Datasets may also be aligned. For example, Open Library attaches OCLC numbers to its bibliographic items. Re-use is arguably less central an issue for descriptions of individual books and other library-related resources than for metadata element sets and value vocabularies; union catalogs, for example, already realize a significant level of merging of book-level data. Yet it is crucial — indeed, one of the expected benefits of Linked Data applied in our domain — that library-related datasets be published and interconnected rather than continue to exist in their own silos. Because of past practices the community is already well aware of challenges such as "deduplication."
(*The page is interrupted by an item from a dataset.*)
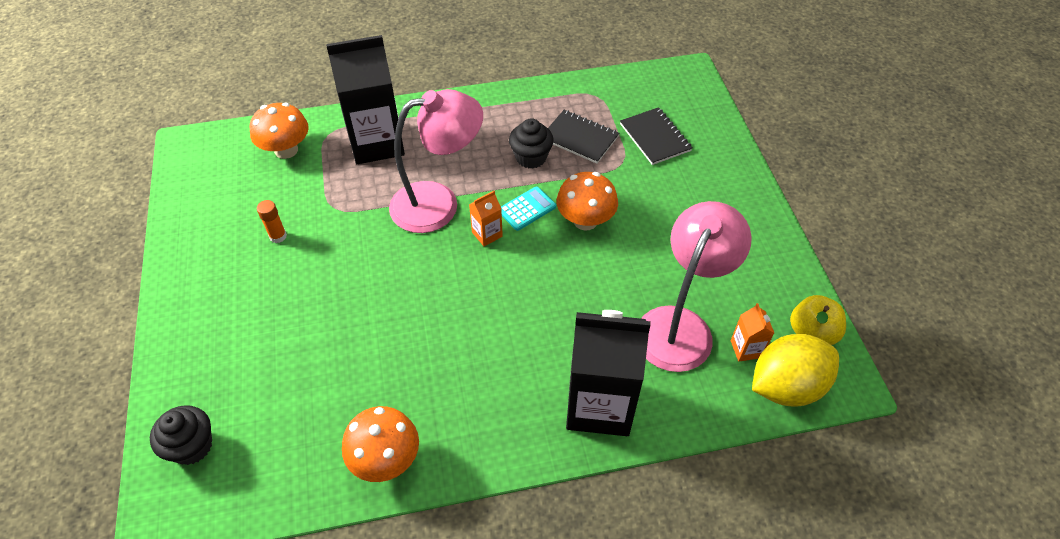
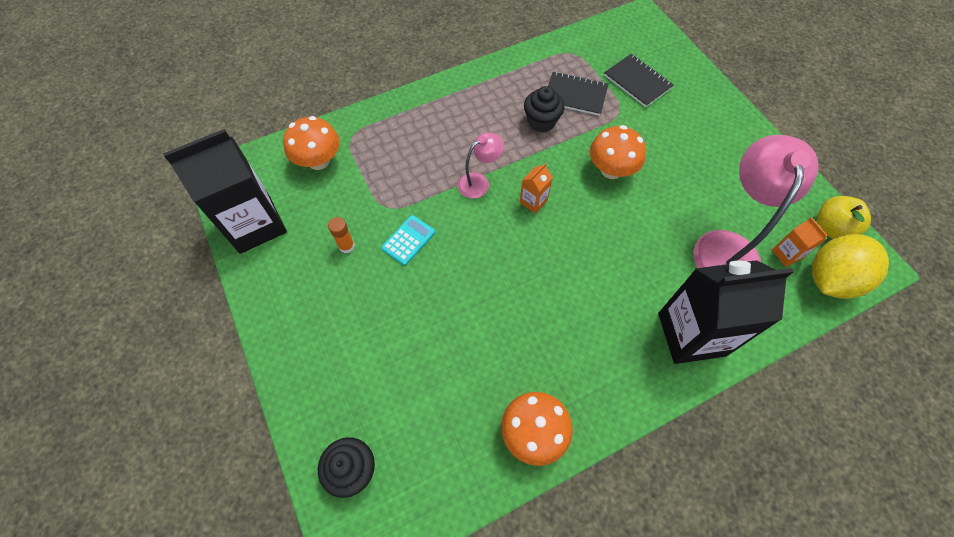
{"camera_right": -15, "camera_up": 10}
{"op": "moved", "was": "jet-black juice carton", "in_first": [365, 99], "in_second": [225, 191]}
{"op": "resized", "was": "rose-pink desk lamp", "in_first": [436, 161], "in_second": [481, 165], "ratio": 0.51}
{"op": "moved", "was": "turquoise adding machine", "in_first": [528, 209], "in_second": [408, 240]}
We also note that links are being built between library resources and resources originating in other organizations or domains. For example, VIAF aggregates authority records from various library agencies, identifies the primary entities involved and, where possible, links them to DBpedia, a Linked Data extraction of Wikipedia. The semantic alignment for Jane Austen in VIAF, Wikipedia,and DBpedia, for example, illustrates one of the expected benefits of Linked Data, which is that data can be easily networked irrespective of its origins. In this way the library domain can benefit from re-using data from other fields, while library data can contribute to initiatives that did not originate in the library community.

The creation of alignments will benefit from the availability of better tools for linking. Much effort has been put into computer science research areas such as Ontology Matching. This leads to implementations based, for example, on string matching and statistical techniques. These efforts have tended to focus on metadata element sets and typically are not ready to be applied more generally to the (often huge) datasets and value vocabularies of the library domain. Recent generic tools for linking data include Silk - Link Discovery Framework, Google Refine, and Google Refine Reconciliation Service API. Nonetheless, the community still needs to gain experience in their use, to share results of this experience, and possibly to build tools better suited to library Linked Data.

One final caveat: data consumers should bear in mind that, in contrast to traditional, closed IT systems, Linked Data follows an open-world assumption: the assumption that data cannot generally be assumed to be complete and that, in principle, more data may become available for any given entity. We hope that more "data linking" will happen in the library domain in line with the projects mentioned here.